Read John MacNab Page 12


  Colonel Raden appraised the lean, athletic figure. ‘You’ve been our mystery man, Sir Archibald. I’m almost sorry to meet you, for we lose our chief topic of discussion. You’re fond of stalking, they tell me. When are you coming to kill a stag at Glenraden?’

  ‘When will you ask me?’ Sir Archie laughed. ‘I’m still fairly good on the hill, but just now I’m sittin’ indoors all day tuggin’ at my hair and tryin’ to compose a speech.’

  Colonel Raden’s face asked for explanations.

  ‘Day after tomorrow in Muirtown. Big Unionist meetin’, and I’ve got to start the ball. It’s jolly hard to know what to talk about, for I’ve a pretty high average of ignorance about everything. But I’ve decided to have a shot at foreign policy. You see, Charles –’ Sir Archie stopped in a fright. He had been within an ace of giving the show away.

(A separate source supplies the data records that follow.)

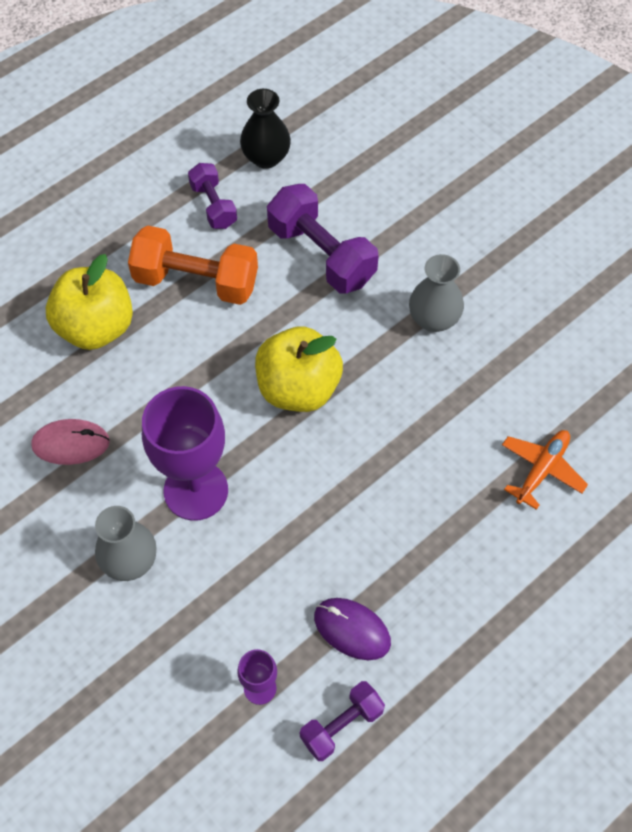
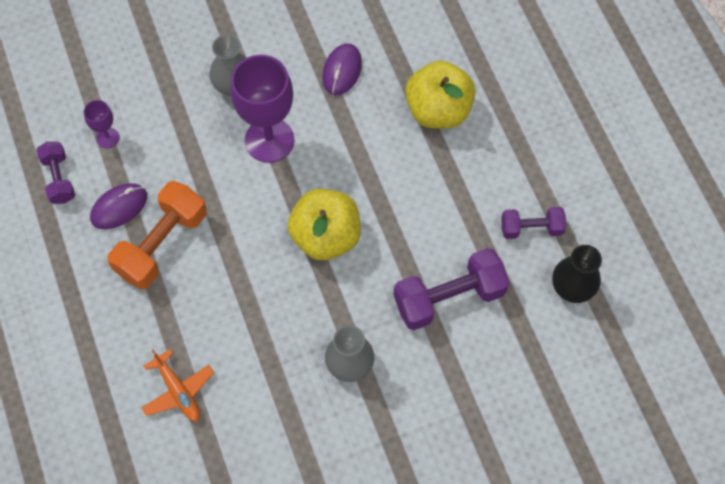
camera: 110 degrees right, 5 degrees up
(71, 444) = (342, 71): pink mouse -> purple mouse
(196, 281) = (456, 192): orange dumbbell -> orange dumbbell (162, 244)

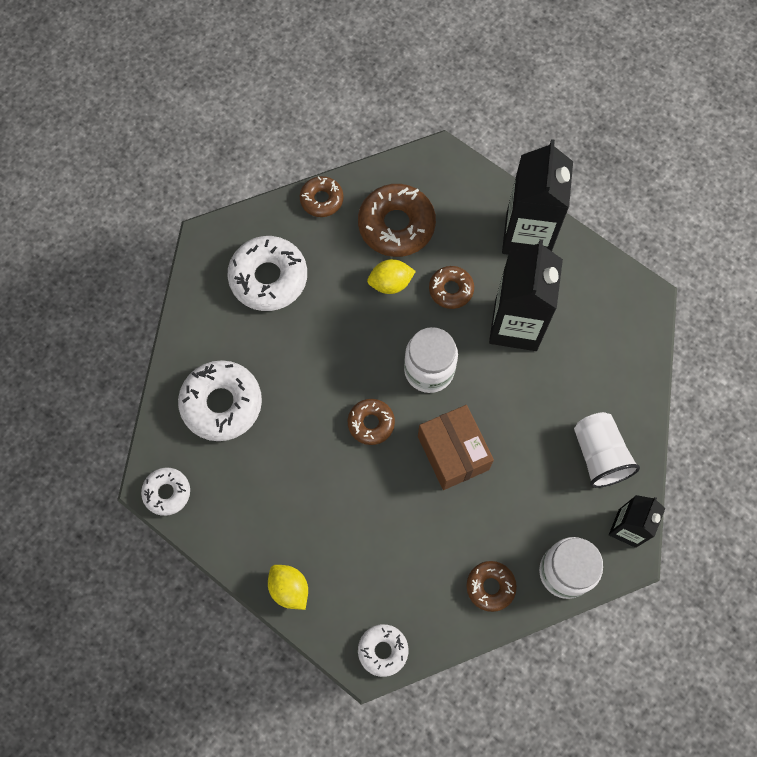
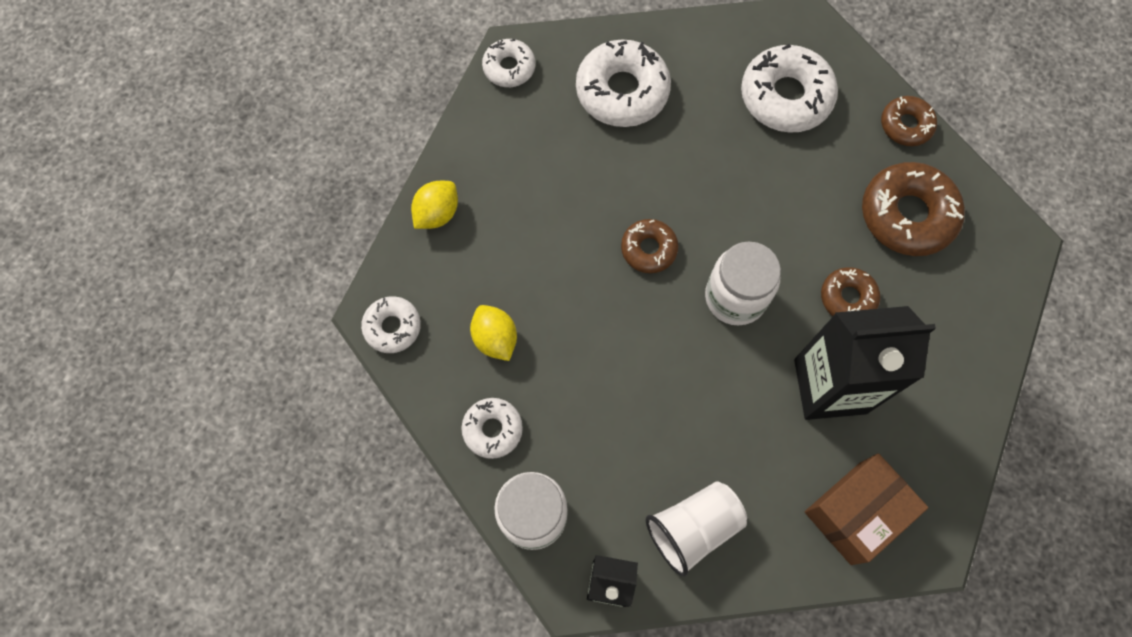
camera: 75 degrees right, 0 degrees up
(390, 283) = (829, 227): yellow lemon -> yellow lemon (495, 339)
(453, 453) = (641, 349): brown box -> brown box (855, 512)
(490, 587) = (492, 429): brown donut -> white donut
(527, 236) = (958, 373): black carton -> none

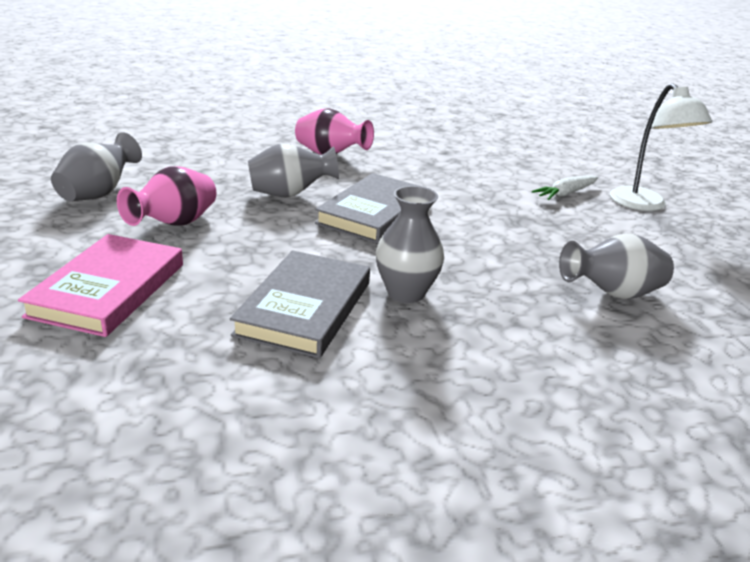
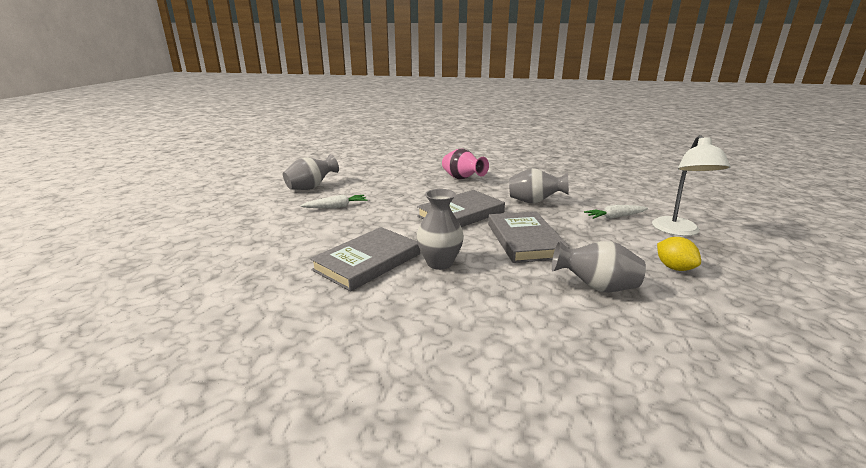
camera: 25 degrees right, 5 degrees down
(108, 290) = (271, 236): pink book -> none
(174, 224) = (336, 207): pink vase -> white carrot
(290, 194) = (417, 198): grey vase -> grey vase (534, 202)
(486, 242) = (525, 240): none -> grey book
(671, 254) = (674, 268): none -> yellow lemon

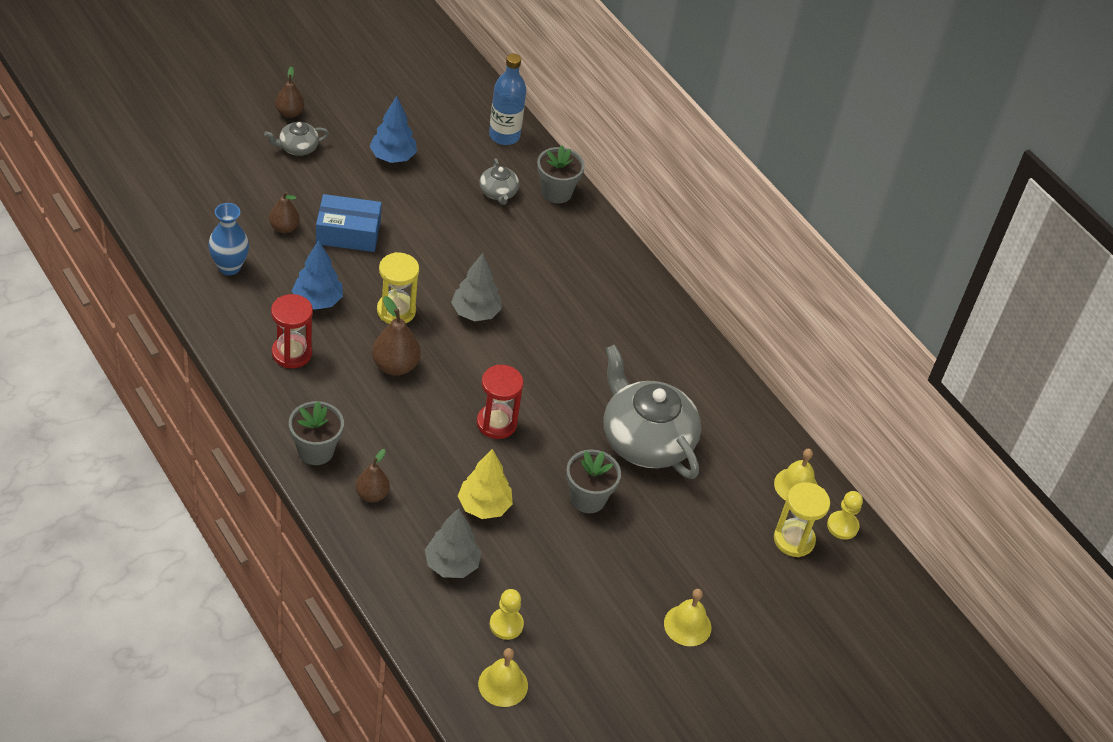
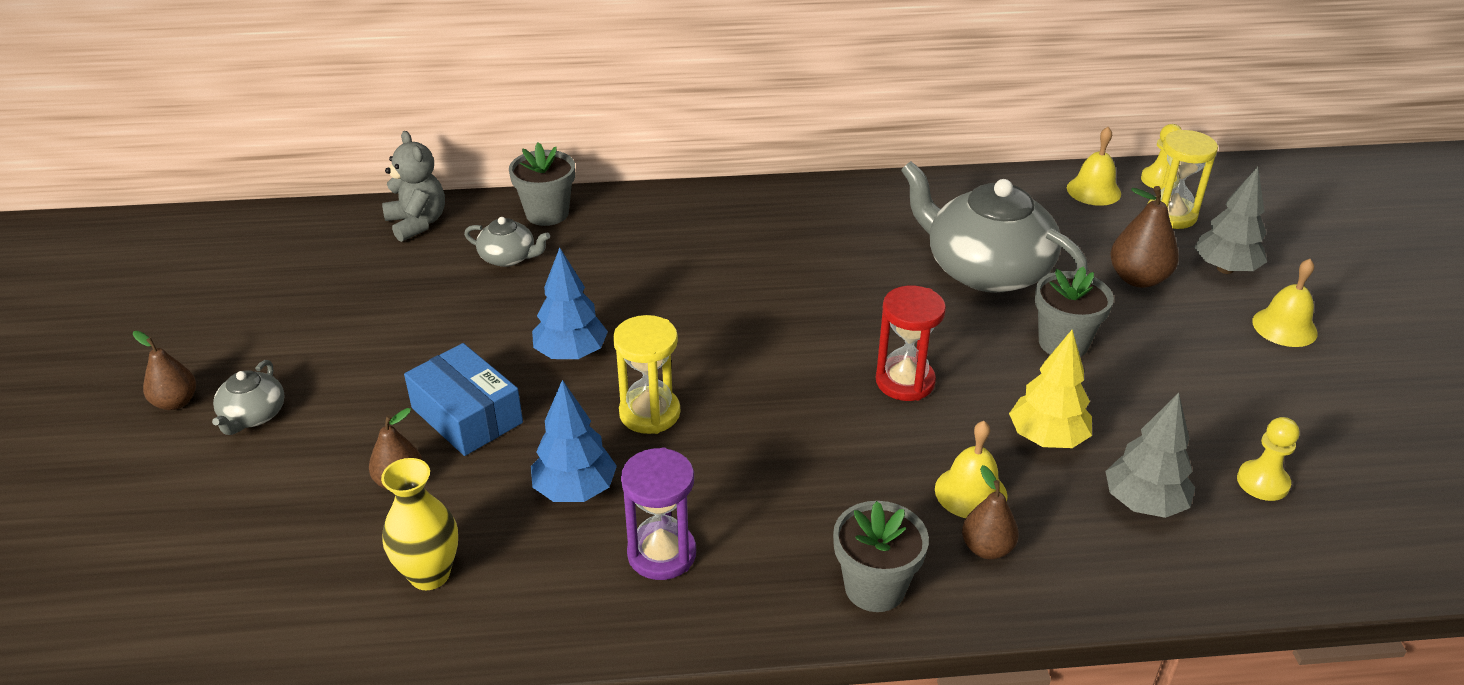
camera: 55 degrees left, 10 degrees down
(229, 267) = (429, 574): blue vase -> yellow vase
(291, 353) = (661, 554): red hourglass -> purple hourglass
(348, 233) = (467, 415): blue box -> blue box turned 75 degrees counterclockwise
(393, 157) = (363, 327): blue tree -> blue tree (571, 354)
(395, 366) = (751, 446): brown pear -> brown pear (1138, 279)
(475, 312) = (701, 340): grey tree -> grey tree (1225, 269)
(503, 684) = (1369, 518): yellow bell -> yellow bell (970, 492)
(504, 136) = (417, 223): blue bottle -> grey teddy bear
(645, 440) = (985, 270): grey teapot -> grey teapot turned 45 degrees clockwise

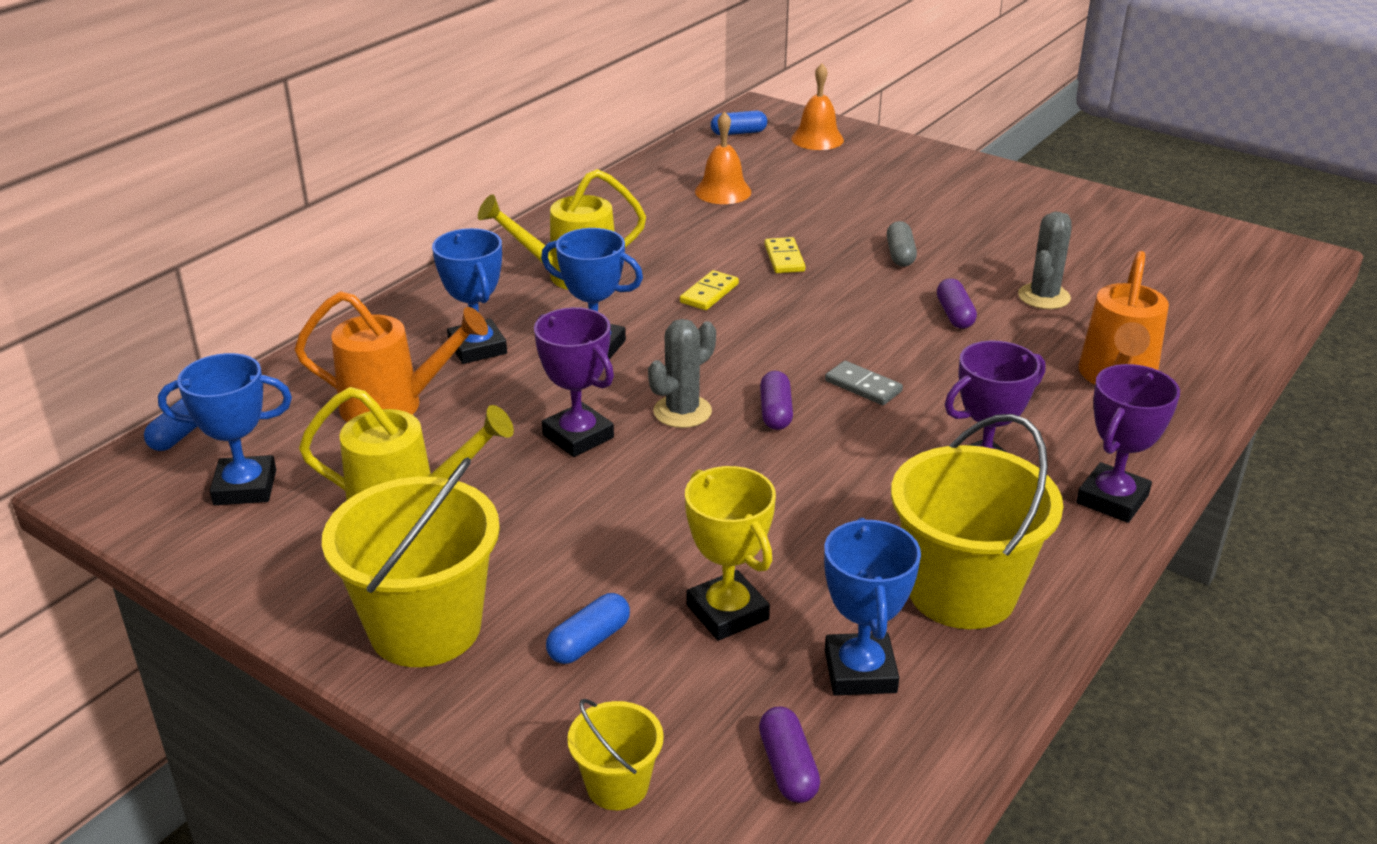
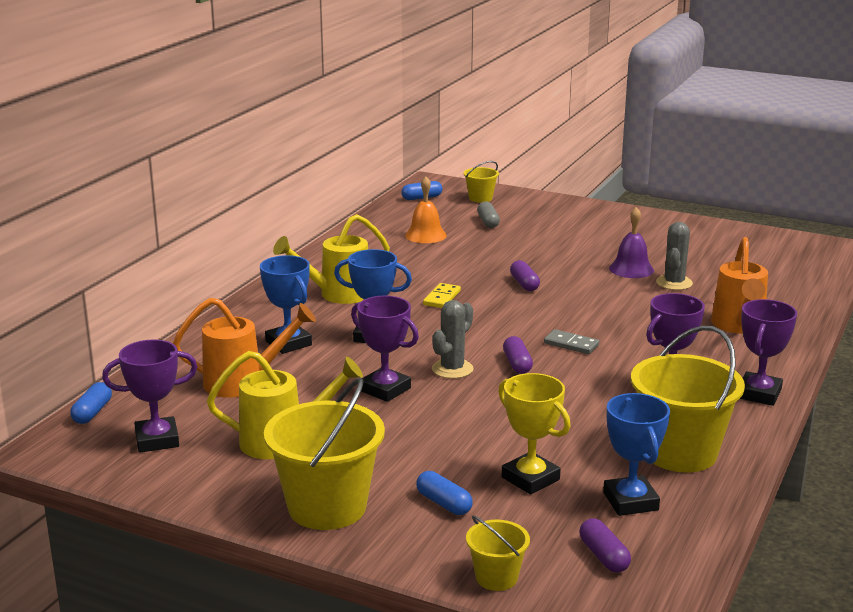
camera: 10 degrees left, 10 degrees down
(245, 487) = (157, 440): blue trophy -> purple trophy
(589, 641) = (443, 503): blue capsule -> blue capsule turned 75 degrees counterclockwise
(784, 258) = (486, 273): yellow domino -> none
(817, 139) = (480, 198): orange bell -> yellow bucket
(900, 255) = (567, 265): grey capsule -> grey capsule (488, 222)
(955, 315) = (617, 298): purple capsule -> purple capsule (524, 284)
(989, 268) = (631, 269): none -> purple bell

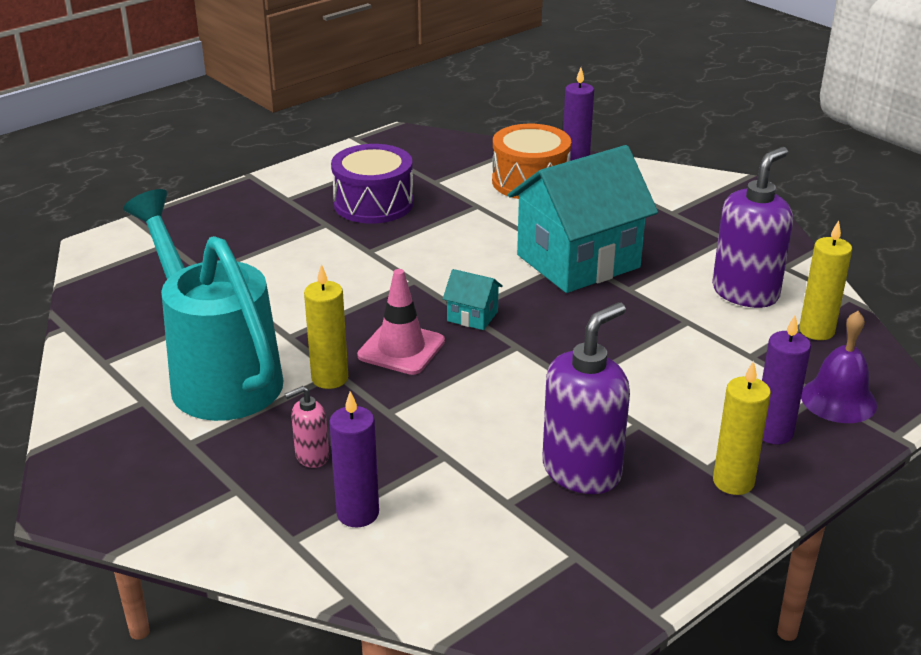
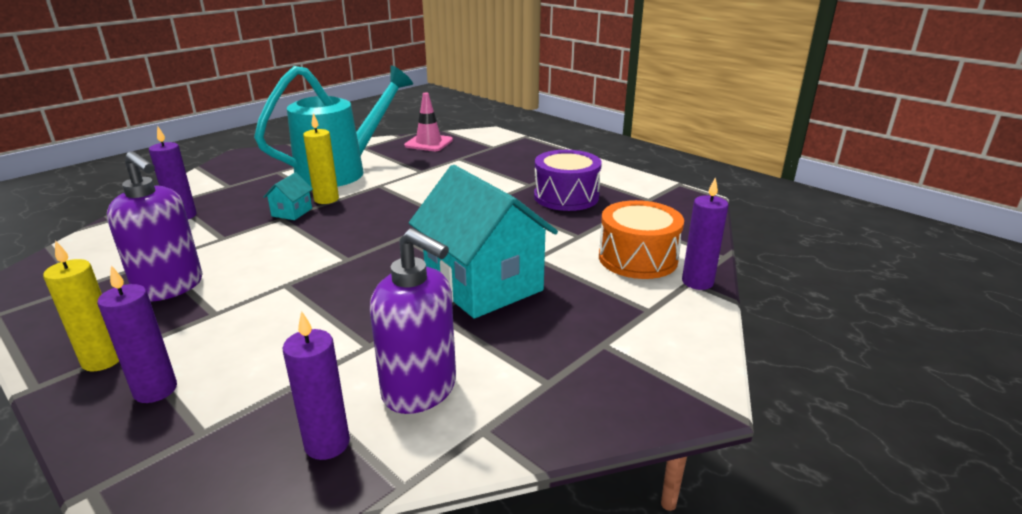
camera: 85 degrees right, 5 degrees down
(311, 456) = (246, 200): pink soap dispenser -> none
(401, 349) = (355, 218): pink traffic cone -> pink traffic cone (428, 143)
(472, 316) = (393, 240): turquoise house -> turquoise house (292, 212)
(816, 331) = (327, 444): yellow candle -> purple candle
(838, 400) = (183, 446): purple bell -> none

  ‘Of course. Ton my soul I had forgotten that you were our candidate. It’s an uphill fight I’m afraid. The people in these parts, sir, are the most obstinate reactionaries on the face of the globe; but they’ve been voting Liberal ever since the days of John Knox.’

  Mr Bandicott regarded Sir Archie with interest.

  ‘So you’re standing for Parliament,’ he said. ‘Few things impress me more in Great Britain than the way young men take up public life as if it were the natural coping-stone to their education. We have no such tradition, and we feel the absence of it. Junius would as soon think of running for Congress as of keeping a faro-saloon. Now I wonder, Sir Archibald, what induced you to take this step?’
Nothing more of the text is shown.